Tantra and Yogic Living, Ashram and Retreat (Part 2)
(Written October 17th, 2011)
In an Ashram setting, certain rules and regulations are expected. In Part 1, we talked about the ways this experience can show you your attachments, your expectations and your habits.
Following the Ashram lifestyle will likely follow in a few different paths. You may find yourself getting into the routine, and allowing the new lifestyle to simply become your “norm”, adapting your expectations to the meet what will happen. A level of adaptability is a good quality, and shows flexibility and a less attached mind.
You might also adapt in a way where you “try to fit in”, and thus are really more forcing a match, perhaps even becoming attached to it, or using the lifestyle as a way to shift your awareness away from dealing with the life you have or had outside of it.
You may also adopt this new lifestyle, and have a genuine epiphany of the value that it brings to your life, your happiness and your spiritual growth, in which case you may stay in it or continue to return because it feeds you so deeply.
You may also rebel against the structure of it, and revolt or simply get out of it as quickly as possible. This could be a way of avoiding developing a deeper awareness of yourself, or perhaps it just feels too restrictive.
Any number of situations could happen, but a common theme in a conscious experience will be that is takes you out of your normal experience, and it churns your heart and mind. Like the churning of butter, the Ashram experience has the potential to separate out that which is important to your from that which is not, and taking what was into an entirely new form. To allow your deeper longings, desires and values to float to the top to be savored for their richness.
A traditional Ashram is designed to remove temptations from sensuality in all forms. Simple food, conservative dress to prevent body parts being exposed, and many activities focused on daily living and spiritual practices. Reduce temptation and occupy your mind so it won’t wander. This approach comes from the notion in Yoga that we need to reduce our desires and cravings, because they are distractions from our spiritual life.

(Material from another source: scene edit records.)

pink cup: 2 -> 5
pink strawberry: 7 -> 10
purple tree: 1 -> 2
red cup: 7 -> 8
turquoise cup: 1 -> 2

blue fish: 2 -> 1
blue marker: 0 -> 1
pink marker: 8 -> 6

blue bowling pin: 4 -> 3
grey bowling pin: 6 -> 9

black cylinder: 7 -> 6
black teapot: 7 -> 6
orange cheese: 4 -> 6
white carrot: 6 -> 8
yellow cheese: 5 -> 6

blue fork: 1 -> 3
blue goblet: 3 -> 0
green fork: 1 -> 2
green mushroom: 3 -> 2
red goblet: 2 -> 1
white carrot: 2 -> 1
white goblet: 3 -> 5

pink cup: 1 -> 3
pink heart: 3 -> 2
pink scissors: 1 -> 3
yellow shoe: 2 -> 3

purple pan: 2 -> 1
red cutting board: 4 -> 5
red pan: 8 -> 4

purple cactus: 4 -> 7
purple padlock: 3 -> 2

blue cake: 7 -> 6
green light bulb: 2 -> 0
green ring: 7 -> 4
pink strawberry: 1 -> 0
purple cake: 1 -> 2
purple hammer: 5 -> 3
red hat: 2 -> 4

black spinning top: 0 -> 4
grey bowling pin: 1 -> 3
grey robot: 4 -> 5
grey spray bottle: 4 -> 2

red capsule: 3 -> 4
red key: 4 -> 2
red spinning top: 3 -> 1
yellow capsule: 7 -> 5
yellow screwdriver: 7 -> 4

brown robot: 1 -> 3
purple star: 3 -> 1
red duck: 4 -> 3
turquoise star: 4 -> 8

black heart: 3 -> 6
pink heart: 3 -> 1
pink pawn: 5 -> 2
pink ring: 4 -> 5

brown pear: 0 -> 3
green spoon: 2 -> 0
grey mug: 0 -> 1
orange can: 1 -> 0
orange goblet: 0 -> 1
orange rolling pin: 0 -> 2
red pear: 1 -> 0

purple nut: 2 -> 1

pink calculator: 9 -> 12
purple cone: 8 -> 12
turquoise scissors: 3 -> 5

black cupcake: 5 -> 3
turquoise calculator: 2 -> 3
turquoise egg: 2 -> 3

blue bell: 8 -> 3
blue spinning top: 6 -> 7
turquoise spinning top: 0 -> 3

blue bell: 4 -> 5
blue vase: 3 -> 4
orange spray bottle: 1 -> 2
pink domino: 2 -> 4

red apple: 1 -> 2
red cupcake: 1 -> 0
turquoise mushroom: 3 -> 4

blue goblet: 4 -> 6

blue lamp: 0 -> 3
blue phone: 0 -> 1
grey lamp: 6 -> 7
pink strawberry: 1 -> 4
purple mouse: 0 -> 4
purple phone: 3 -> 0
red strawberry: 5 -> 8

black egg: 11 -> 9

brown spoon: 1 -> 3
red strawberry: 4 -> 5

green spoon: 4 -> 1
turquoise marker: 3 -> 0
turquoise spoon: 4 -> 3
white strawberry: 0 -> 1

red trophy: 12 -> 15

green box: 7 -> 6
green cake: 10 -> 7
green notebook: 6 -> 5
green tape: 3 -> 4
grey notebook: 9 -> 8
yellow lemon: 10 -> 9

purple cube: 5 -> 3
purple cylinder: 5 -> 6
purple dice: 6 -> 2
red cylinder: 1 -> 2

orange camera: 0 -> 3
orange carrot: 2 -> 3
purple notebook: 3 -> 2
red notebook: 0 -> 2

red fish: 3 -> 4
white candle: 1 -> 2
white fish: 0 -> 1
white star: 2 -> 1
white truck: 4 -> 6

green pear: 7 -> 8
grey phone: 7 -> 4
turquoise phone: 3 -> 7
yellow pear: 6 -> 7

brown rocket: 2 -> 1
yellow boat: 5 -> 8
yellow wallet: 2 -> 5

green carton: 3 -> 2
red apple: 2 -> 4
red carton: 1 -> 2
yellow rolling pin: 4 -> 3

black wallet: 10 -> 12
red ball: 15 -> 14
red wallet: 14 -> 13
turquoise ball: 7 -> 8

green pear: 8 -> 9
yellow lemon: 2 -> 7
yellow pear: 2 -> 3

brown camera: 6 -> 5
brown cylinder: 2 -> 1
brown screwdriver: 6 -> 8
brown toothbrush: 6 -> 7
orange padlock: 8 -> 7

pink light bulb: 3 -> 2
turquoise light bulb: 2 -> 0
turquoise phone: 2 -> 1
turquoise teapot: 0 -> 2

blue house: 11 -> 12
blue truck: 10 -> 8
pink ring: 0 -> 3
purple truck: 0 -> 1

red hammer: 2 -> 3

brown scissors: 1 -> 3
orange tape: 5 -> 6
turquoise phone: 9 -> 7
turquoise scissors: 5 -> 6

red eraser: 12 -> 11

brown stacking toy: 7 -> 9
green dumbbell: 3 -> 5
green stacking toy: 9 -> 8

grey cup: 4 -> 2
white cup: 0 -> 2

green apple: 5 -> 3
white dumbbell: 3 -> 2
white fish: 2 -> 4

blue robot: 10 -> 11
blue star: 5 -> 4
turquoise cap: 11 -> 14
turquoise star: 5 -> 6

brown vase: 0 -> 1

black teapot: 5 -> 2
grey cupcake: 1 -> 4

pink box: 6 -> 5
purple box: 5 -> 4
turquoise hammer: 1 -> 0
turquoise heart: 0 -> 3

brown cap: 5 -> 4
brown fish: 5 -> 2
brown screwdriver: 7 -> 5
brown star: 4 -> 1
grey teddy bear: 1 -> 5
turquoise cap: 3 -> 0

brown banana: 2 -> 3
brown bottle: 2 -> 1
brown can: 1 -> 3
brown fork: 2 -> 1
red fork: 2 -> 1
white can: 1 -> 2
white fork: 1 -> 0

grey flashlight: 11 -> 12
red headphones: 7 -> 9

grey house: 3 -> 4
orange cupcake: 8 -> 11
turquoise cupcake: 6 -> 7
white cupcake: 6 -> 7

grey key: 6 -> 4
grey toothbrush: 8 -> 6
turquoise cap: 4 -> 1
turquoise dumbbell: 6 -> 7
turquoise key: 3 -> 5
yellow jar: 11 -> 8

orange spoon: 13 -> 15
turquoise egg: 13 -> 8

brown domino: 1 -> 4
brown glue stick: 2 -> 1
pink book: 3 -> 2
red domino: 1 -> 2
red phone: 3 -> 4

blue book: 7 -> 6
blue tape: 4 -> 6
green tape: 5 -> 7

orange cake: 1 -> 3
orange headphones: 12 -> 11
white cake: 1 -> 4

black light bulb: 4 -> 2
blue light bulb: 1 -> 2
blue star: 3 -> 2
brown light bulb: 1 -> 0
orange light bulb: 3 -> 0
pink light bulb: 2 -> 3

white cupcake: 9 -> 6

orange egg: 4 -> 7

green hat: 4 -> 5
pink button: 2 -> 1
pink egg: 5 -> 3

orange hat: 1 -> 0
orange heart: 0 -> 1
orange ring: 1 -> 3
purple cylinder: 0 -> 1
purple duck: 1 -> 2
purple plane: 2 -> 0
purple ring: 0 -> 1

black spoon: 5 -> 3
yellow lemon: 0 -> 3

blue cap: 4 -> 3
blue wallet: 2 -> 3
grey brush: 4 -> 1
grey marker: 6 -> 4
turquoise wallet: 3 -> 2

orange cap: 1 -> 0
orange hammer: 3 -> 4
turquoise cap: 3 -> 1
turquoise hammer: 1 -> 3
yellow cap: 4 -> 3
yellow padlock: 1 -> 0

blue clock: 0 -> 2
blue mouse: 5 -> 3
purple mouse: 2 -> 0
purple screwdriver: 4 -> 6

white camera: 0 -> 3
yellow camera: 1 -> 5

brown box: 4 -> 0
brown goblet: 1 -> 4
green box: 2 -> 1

The basic idea of them being distractions to our Spiritual Nature is fair enough, but Tantra also says that we should not repress our desires. We must acknowledge them and make peace with them in some way or another. In the Ashram, this may mean witnessing and contemplating our desires without being able to act on them. Allowing ourselves to witness what happens within our bodies, minds, awareness and our energy when we are not able to directly touch into the object of our desire, be that a big juicy steak, a beer, the smell of our favorite perfume, or an erotic encounter. It gives us a chance to explore the nature of desire itself as an energy that arises within us, and to make peace with it. To see it for what it is. To see that even the most urgent of cravings can be witnessed and moved through. We will not die if we don’t get what we are desiring.
But something else can also happen in this isolation and simple life. We may also have a longing arise which is new to us. We may connect with a new way to appreciate the ways we naturally wish to enjoy life. We may realize the value of having private time alone. We may come to appreciate a simple moment to be naked without having to quickly change so as not to offend roommates. We may learn to appreciate the freedom to speak to a loved one on the phone without having to keep our voice quiet, or feeling we have to censor our conversations.
We may also, in the restricted living, have a deep longing arise which connects us to a deeper sense of purpose. Some part of us that finally is ready to scream to be heard, that wants to live with greater purpose, joy and fulfillment than before. To live in a way that the Ashram life itself will not allow, because it has to express itself in the world. But it could not find its voice in the noise of worldly living. It needed the silent, contemplative space of the Ashram to direct your awareness in deeply enough to see it.
No matter what you come away with, a conscious Ashram experience should reveal deeper layers of yourself as both a human being and a spiritual being. It should churn up your values, showing you what is most important to you. It should help you better understand what you need to feel fulfilled and joyful. And perhaps, it will reveal ways you can more deeply align with a a joyful sense of purpose in your life.
Our desires are not wrong. Some are distractions, and can truly lead us away from the fulfillment that Tantra yoga promises. Many sensual desires run this risk, which is why they are discouraged in Traditional Yoga. But other desires are meant to be savored and joyfully unleashed, especially when it means expressing the core of our Being in a non-attached way. Especially when it leads us into purposeful, fulfilling living.
Most of us are full of desires that do not serve our greater happiness. But often, we also have suppressed longings and desires that reveal our greatness, our talents, our gifts and our abilities. These are the desires that fuel our life with passion and purpose. These are the desires that make us wake up in the morning excited to be alive.
Tantra teaches us to suppress nothing. Acknowledge all desires, from the darkest to the most bright. The secret is to make friends with them all. To see that they do not define the deeper Truth of who you are, and then with non-attached discrimination choose to fulfill the desires that will best serve your deepest fulfillment, and your spiritual growth.
When entering an Ashram, or consciously walking on a Tantric path, we must make room or the unexpected to arise. A lifestyle which intentionally reduces desires may actually awaken you to your deepest desires of purpose and fulfillment. It may even awaken you to the secret desire everyone has: To know your True Self and to live joyfully from that Knowledge of Self.